Nativity: Piero del la Francesca
A friend at the National Gallery tells me that Piero della Francesca’s Nativity is one of their most popular postcards – and not only at Christmas. One can see why. Partly and paradoxically it is because of the poor condition of the panel. The shepherds now look rather sketchy and the ass has all but disappeared. The result is a rather modern, unfinished look. It also lends it an ethereal, mystical dimension which accords well with the subject matter.
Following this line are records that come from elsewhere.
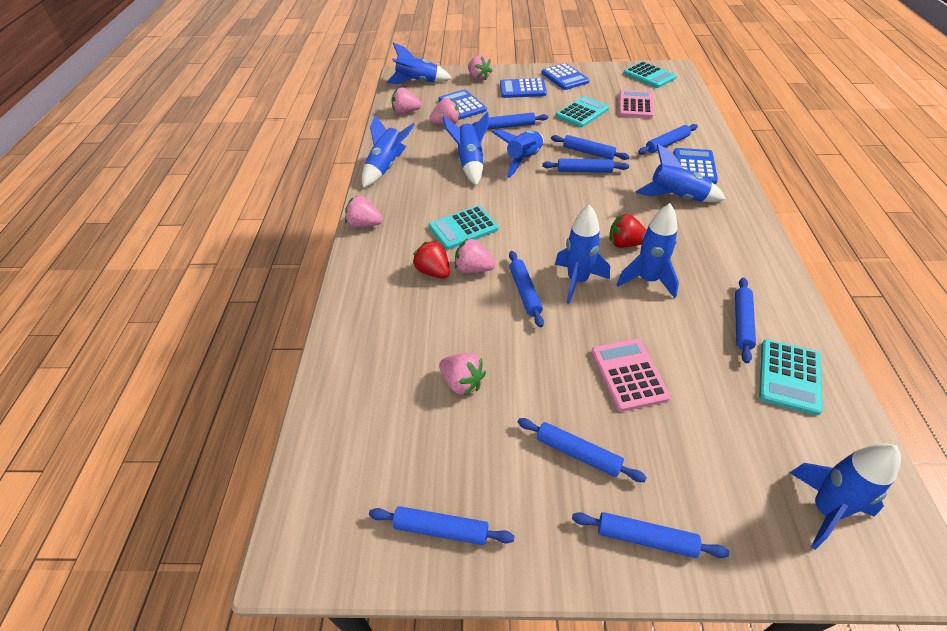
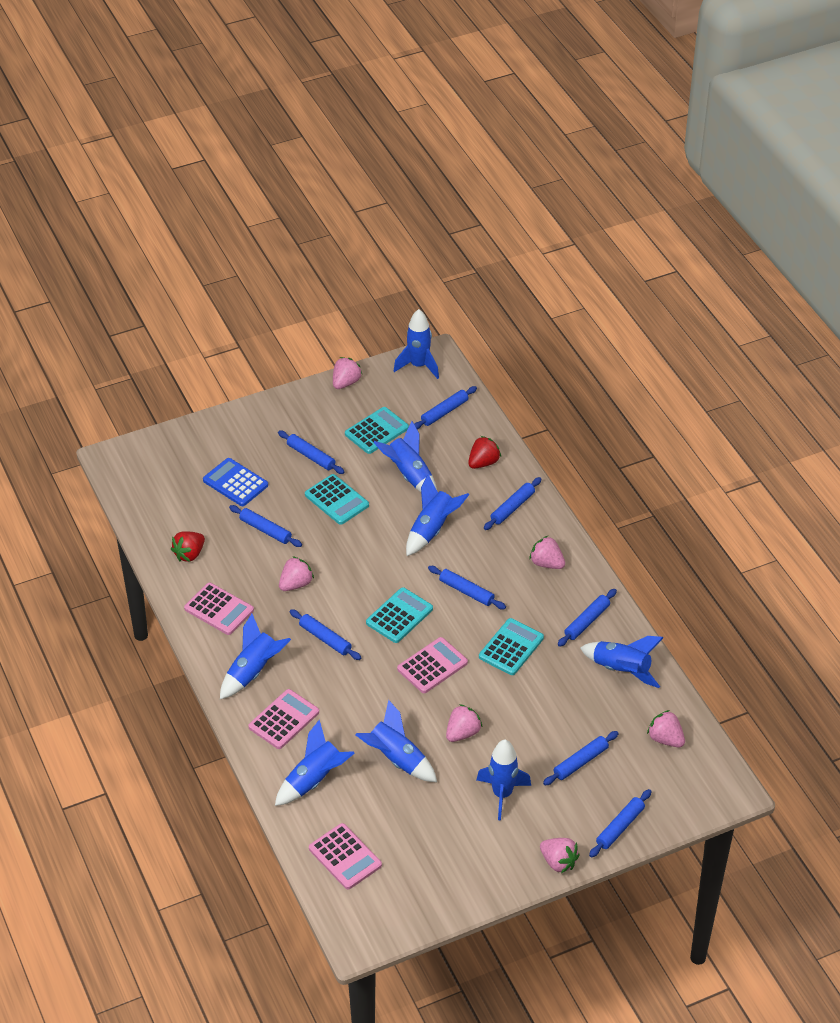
blue calculator: 4 -> 1
pink calculator: 2 -> 4

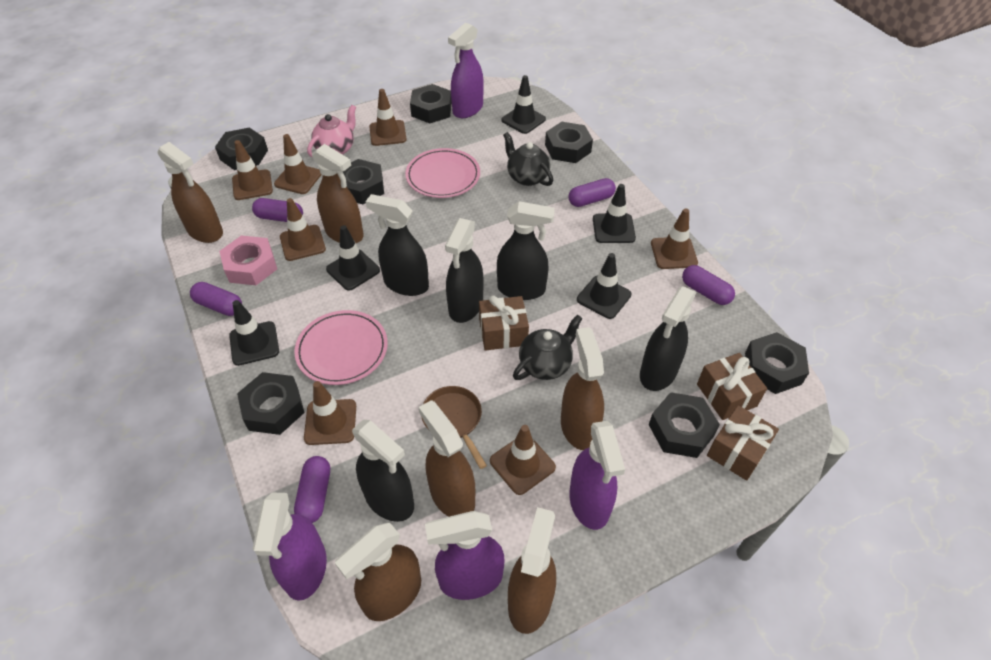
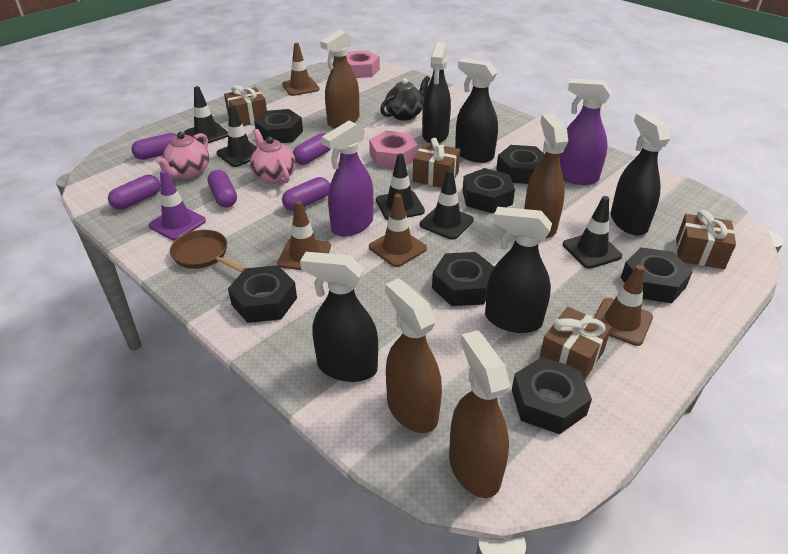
black teapot: 2 -> 1
brown gift: 3 -> 4
brown spray bottle: 6 -> 4
brown traffic cone: 7 -> 4
pink nut: 1 -> 2
pink plate: 2 -> 0
pink teapot: 1 -> 2
purple spray bottle: 4 -> 2
purple traffic cone: 0 -> 1

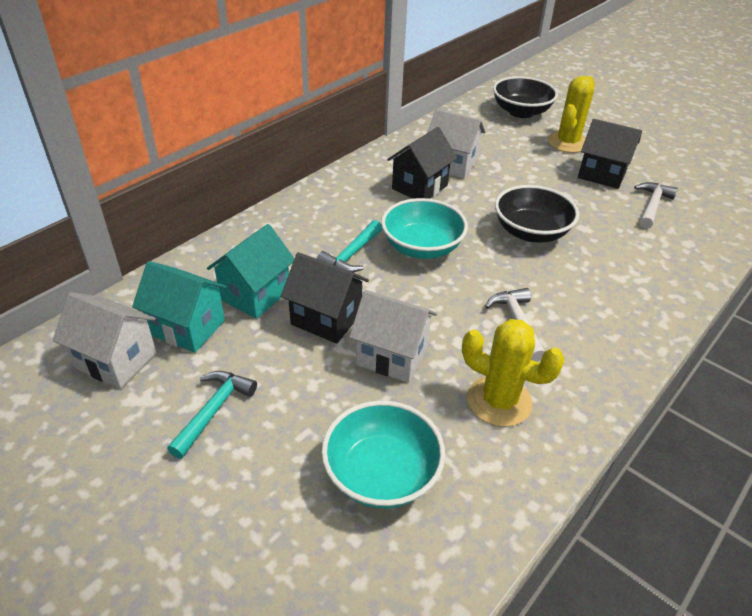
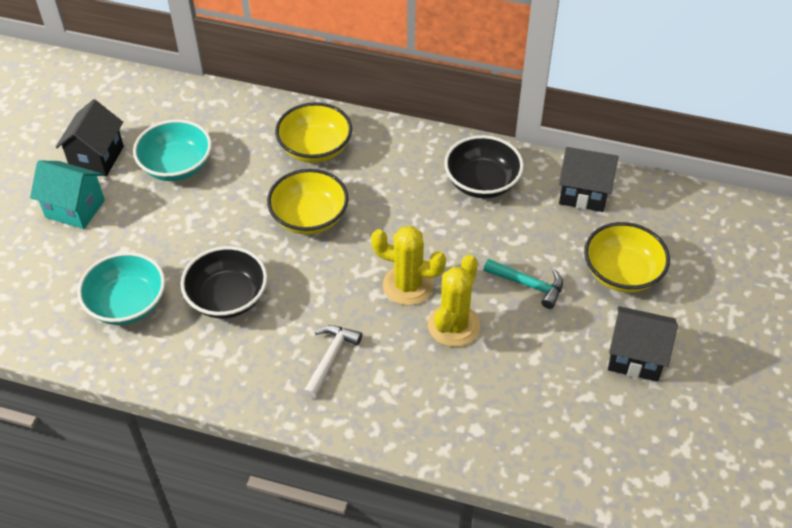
turquoise hammer: 2 -> 1
turquoise house: 2 -> 1
white hammer: 2 -> 1
white house: 3 -> 0
yellow bowl: 0 -> 3

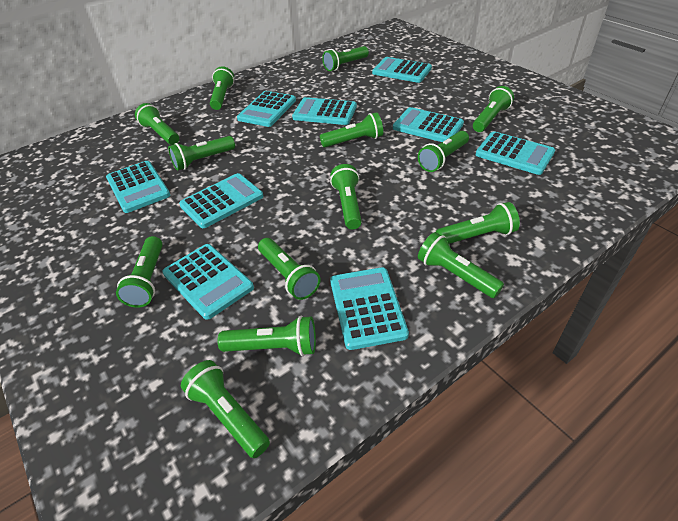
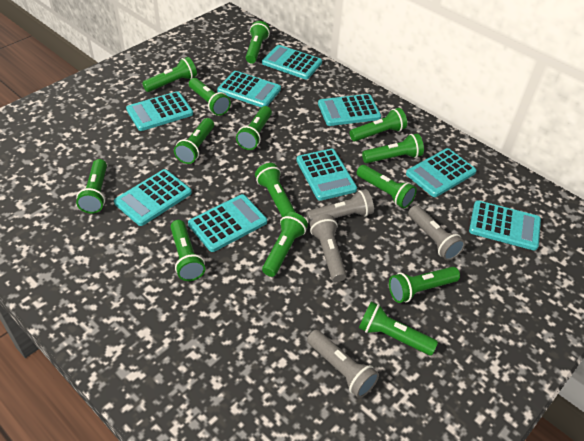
grey flashlight: 0 -> 4

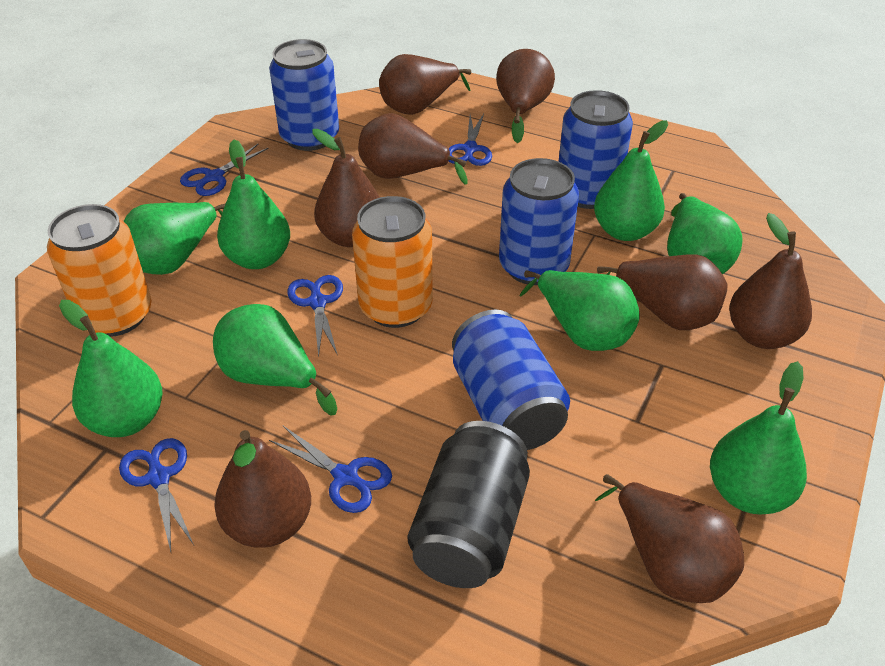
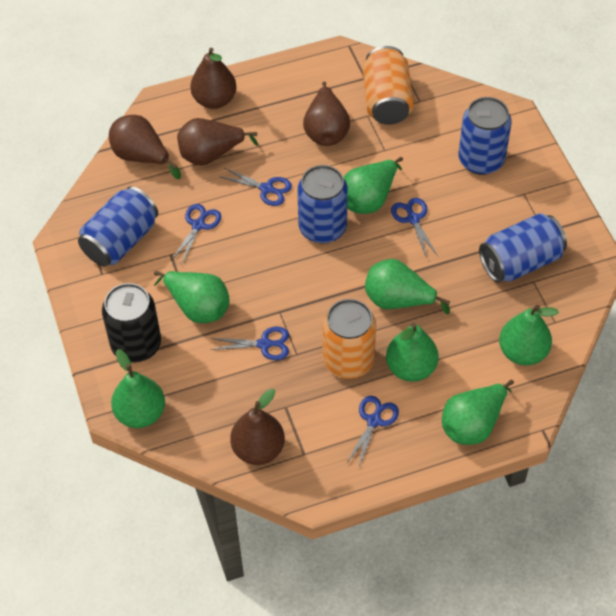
brown pear: 8 -> 5
green pear: 8 -> 7

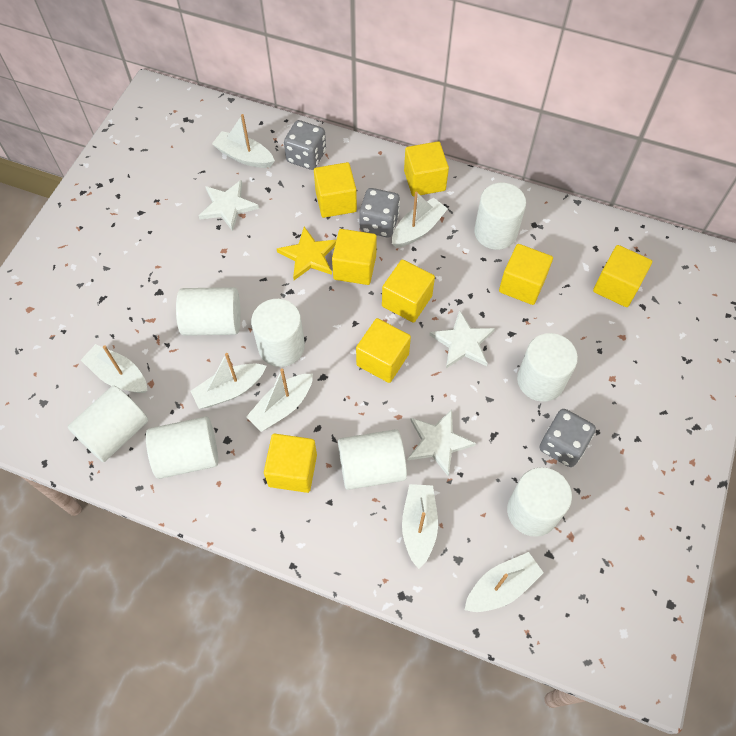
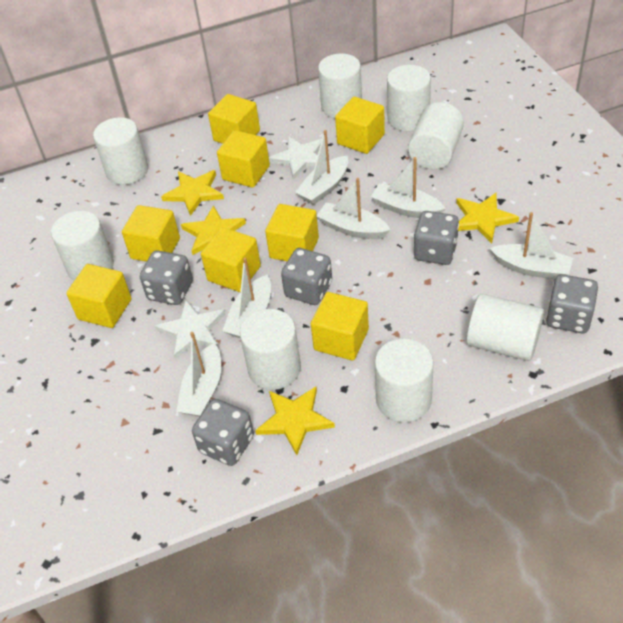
grey dice: 3 -> 5
white boat: 7 -> 6
white star: 3 -> 2
yellow star: 1 -> 4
What is being depicted is a vision of St Bridget of Sweden popular in the later middle ages. Bridget dreamed of a Christ-child naked on the ground before his mother, shivering with cold and raising his arms towards her. It was a northern, Swedish image which Piero has transposed to his native Italy , indeed to an identifiable hilltop close to his home town of San Sepulcro . Bridget also saw a choir of angels, singing the praises of the Word made Flesh.
All the details of Bridget’s vision are here faithfully reproduced. On what is almost a stage set (the open-fronted stable with its precarious lean-to roof is scenically rustic) the naked child raises his arms to a young Virgin in a posture of prayer and adoration. Neither child nor Virgin are like anything that Piero had previously painted. Unlike his most famous Madonna in the Montefeltro altarpiece (now in the Brera) this Mary is no statuesque matron. She is tender, young, vulnerable, and the child figure makes no allusions to the classical past: it is ungainly, new-born and strangely tragic in its isolation and vulnerability.
Then there are the angels. No wings, no haloes, with modish hairstyles, straight from a Renaissance banquet or the singing loft of a local church.
Mark Stevens
Is it the dream-like quality of this arrangement of discrete elements, or is it the unfinished ‘modernity’ of its present state which gives the picture its current popularity? Or is it the faithful representation of Bridget’s original vision: of a God made vulnerable; of a second Adam laid on the earth from which he came; and of a Virgin without sin whose painless birth gives her ample cause to adore the one whom she has brought into the world?